It seems like the closer we get to the CW’s Crisis on Infinite Earths event, the more regret I feel that I just don’t care about it. I’ve never followed any of the CW DC shows even though DC is my bread and butter. As much as I may make fun and criticize the company’s decisions, I’m still a fan because I love their characters that much. So when it was announced last year that DC would be doing an adaptation of Crisis on Infinite Earths, the event comic that started it all, even I took interest in it. I’ll be tuning in out of principle, especially given how the event will be a who’s who of talent that has worked with the company over the past two decades.
Between including Brandon Routh’s Superman and bringing back the freaking Huntress from the 2002 Birds of Prey series, it was only a matter of time until they brought in a Batman.

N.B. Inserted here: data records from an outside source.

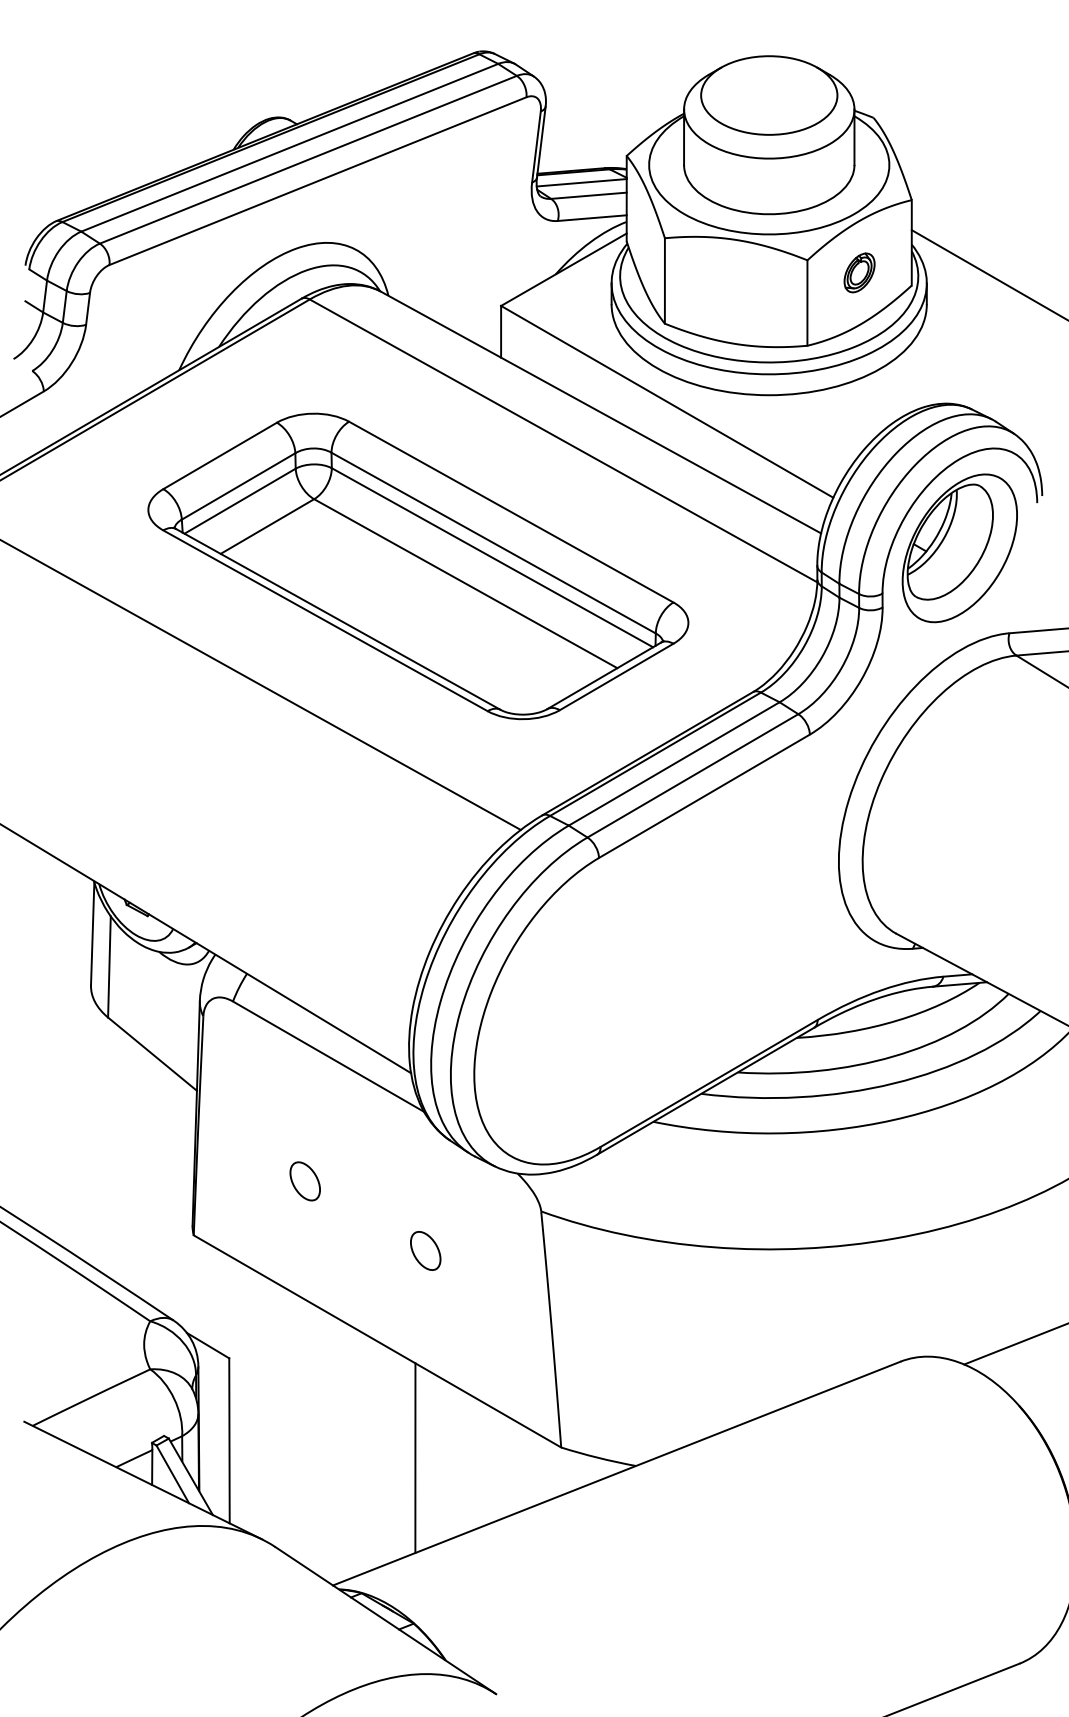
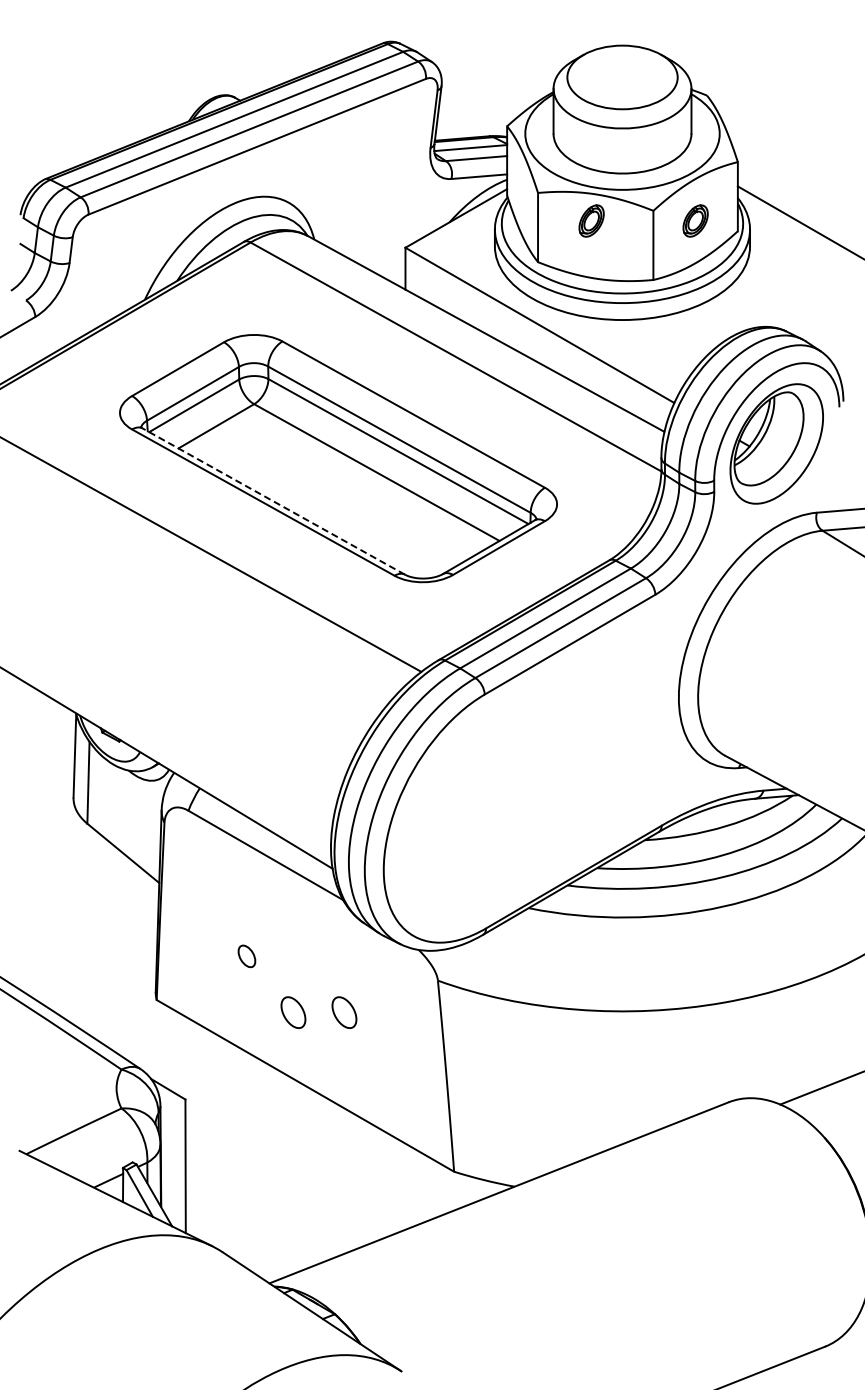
part: (730, 272) -> (591, 220), added
line: (338, 619) -> (273, 501), solid -> dashed
part: (304, 1181) -> (246, 956), size x0.7
part: (362, 1250) -> (293, 1012), added
line: (415, 1458) -> (336, 1180), removed

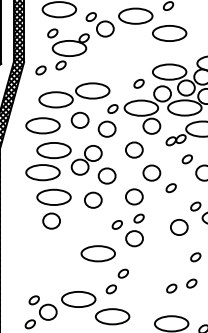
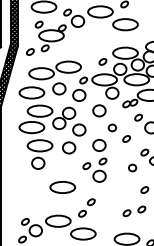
part: (152, 172) -> (112, 127), size x0.6
part: (179, 226) -> (132, 167), size x0.6
part: (97, 253) -> (62, 187), moved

When it was announced that Kevin Conroy would be reprising his role as Batman, people were pretty pumped, but then they realized that this would be the first time he’s portraying the character in live-action. Yes, the voice of Batman, for the better part of a generation, will finally have a body to project his smooth voice and we now know what he’ll look like.
The version of Batman that Conroy will be playing is a version from the 1996 4-issue miniseries Kingdom Come. The story centers on Superman coming out of retirement to educate the next generation of heroes, whether they’re willing to learn from him or not. In it, Batman serves is fairly antagonistic towards Superman’s plan to the point where he and a small faction of heroes actually team up with Lex Luthor to stop Superman’s educational gulag (yes, he builds a gulag.) It’s probably one of the best comics ever made and I highly recommend it to any DC Comics fan in general. Getting back to the point, Kingdom Come’s Batman can’t function without an exoskeleton suit and has turned Gotham into a borderline police state, constantly under surveillance by his army of bat-bots.
It’s interesting seeing Conroy’s Batman in live-action since the actor was all nerves when I caught up with him at NYCC. He said that it was the first time in over twenty years he took on a role where he wasn’t stuck in a voice booth. He said that he was both excited and nervous to finally be in front of the camera again, with his enthusiasm for the role being easy to see. He also told me that he was coming to kill the critics, so now I can officially say that Batman is coming to kill me at some point in the near future. Eh, worse ways to die!
Crisis on Infinite Earths will begin December 8, 2019 and will run for five episodes exclusively on the CW.